Posté par Laurent A. . En réponse au journal Une véritable interface en 3 dimensions. Évalué à 2.
En fait, l'auteur de ce journal ne sait pas que de la recherche sur les interactions avec de la vision stéroscopique se fait depuis les années 80 (en gros) avec les environnements virtuels / immersifs (appelés communément dans un gros délire journalistique « réalité virtuelle »).
Ce n'est pas du tout nouveau la RV ; c'est un axe de recherche important depuis longtemps et il est, par exemple, l'un des axes principaux de recherche à l'INRIA.
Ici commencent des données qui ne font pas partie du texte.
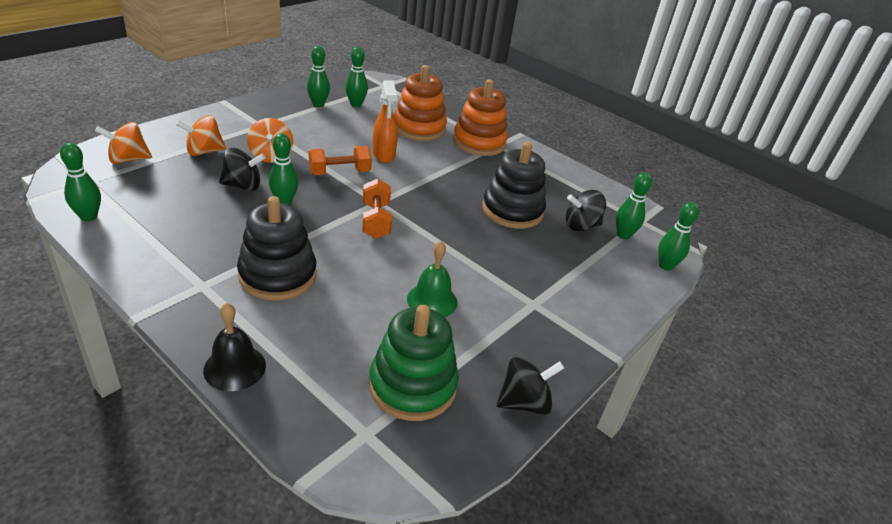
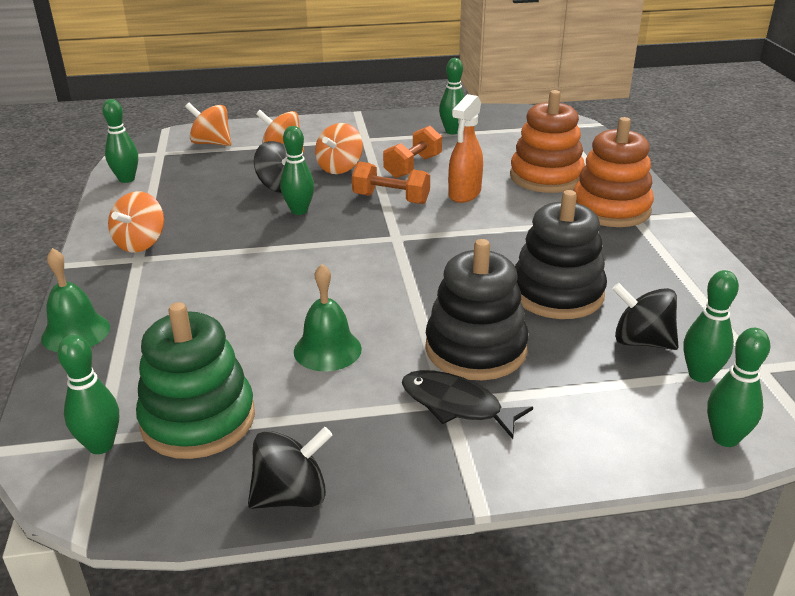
camera: 45 degrees right, 5 degrees down
(187, 272) = (141, 243): none -> orange spinning top
(235, 367) = (76, 332): black bell -> green bell
(278, 275) = (209, 271): black stacking toy -> black stacking toy (475, 349)
(356, 104) = (496, 139): green bowling pin -> green bowling pin (101, 445)
(376, 221) = (369, 254): orange dumbbell -> orange dumbbell (413, 167)
(524, 402) = (291, 495): black spinning top -> black spinning top turned 45 degrees counterclockwise
(541, 303) = (456, 405): none -> black fish

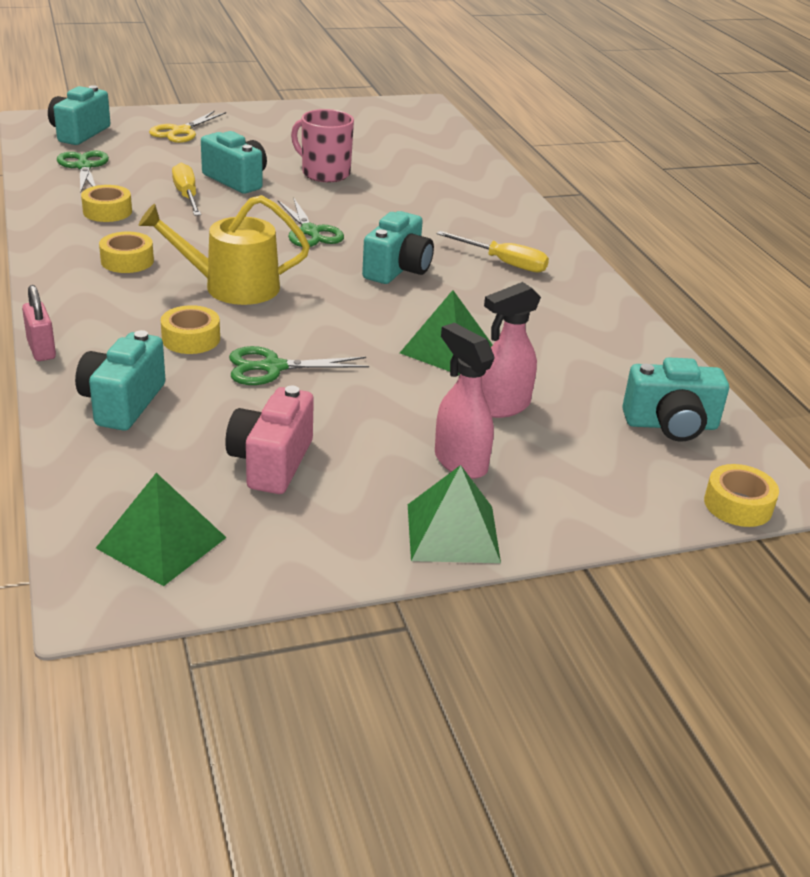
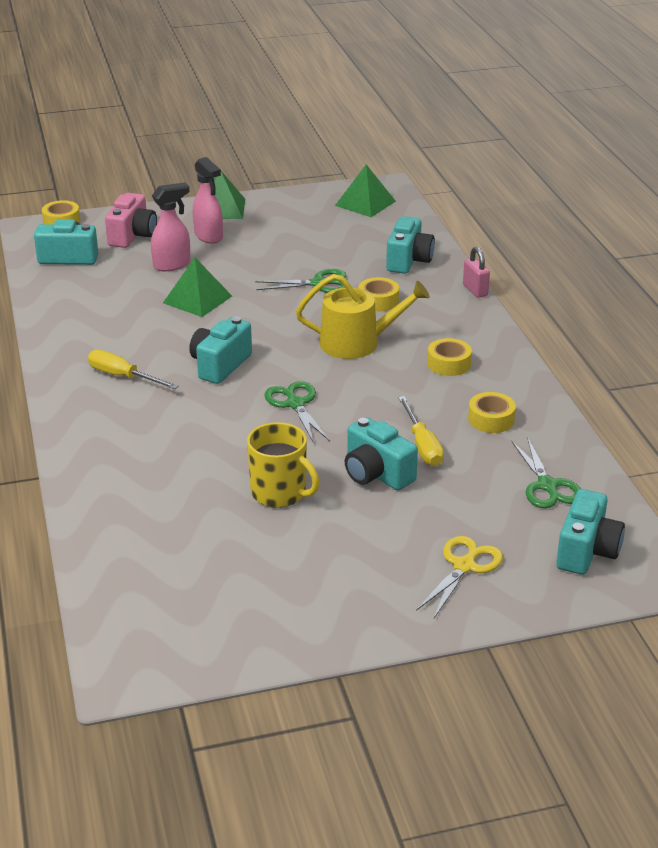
camera: 175 degrees left, 0 degrees up
(271, 462) = (315, 234): pink camera -> pink camera (132, 236)
(324, 173) = (280, 493): pink mug -> yellow mug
Pour de l'immersion, une personne va avoir au minimum, un dispositif de vision stéréoscopique (utilisation de lunettes + grand écran, lunettes avec écrans LCD incorporés, écran auto-stéréoscopique, etc.) + des périphériques adaptés à la manipulation d'objets en 3D. Et là, les problèmes arrivent... D'abord, ces équipements sont souvent (très) chers et ils ne sont ni faciles à calibrer, ni à transporter. Ensuite, à l'utilisation, un environnement en 3D demande à ce qu'on puisse s'y balander dedans (sans s'y perdre...), à avoir des impressions correctes de profondeur (calculs pour l'illumination correct, notament les ombres [Ouais ! Tous les problèmes de la synthèse d'images en temps réel sont là !]), à pouvoir saisir des objets en 3D (avec juste un curseur en 3D ? Comment aller saisir un truc éloigné ? Une fois saisi, comment calcule-t'on les calculs de collisions avec d'autres objets ? Lorsqu'un deuxième utilisateur vient saisir l'objet déjà tenu par quelqu'un, on fait quoi ? Quelles propriétés physiques attribuer aux objets ? etc.) et d'autres trucs encore.
Il y a PLEIN de problèmes avec les mondes en 3D, les interfaces en 3D n'en sont qu'une spécialisation. Je n'ai pas non plus parlé des problèmes humains : des gens ont du mal à distinguer la profondeur, ont des problèmes avec les couleurs, ont du mal à associer des mouvements de leur corps avec les mouvements d'un objet à l'écran, etc. Enfin, l'un des plus gros problème est que c'est fatiguant : essayez de jouer sur une Wii longtemps, vous risquez d'avoir mal au bras à force de les laisser en l'air pour pointer des objets avec la télécommande; en RV c'est pareil mais avec des écrans beaucoup plus grands qui imposent des mouvements amples. Si vous n'avez pas mal aux bras, vous aurez peut-être mal à la tête avec le système de vision stéréoscopique.
Du coup, les interfaces en 3D sont inutiles ? Pas du tout... Mais il ne faut surtout pas croire qu'elles soient nécessairement mieux que les interfaces classiques en 2D, c'est-à-dire qu'on fasse des opérations plus rapidement ou plus facilement en 3D qu'en 2D.
Pour ceux qui souhaitent voir les métaphores les plus connues en RV (et du coup voir des interfaces en 3D), je vous conseille de jeter un coup d'oeil au bouquin « 3D User Interfaces: Theory and Practice » de Doug A. Bowman, Ernst Kruijff, Joseph J. Laviola et Ivan Poupyrev. Si vous y avez accès, cherchez aussi des articles de IEEE Virtual Reality.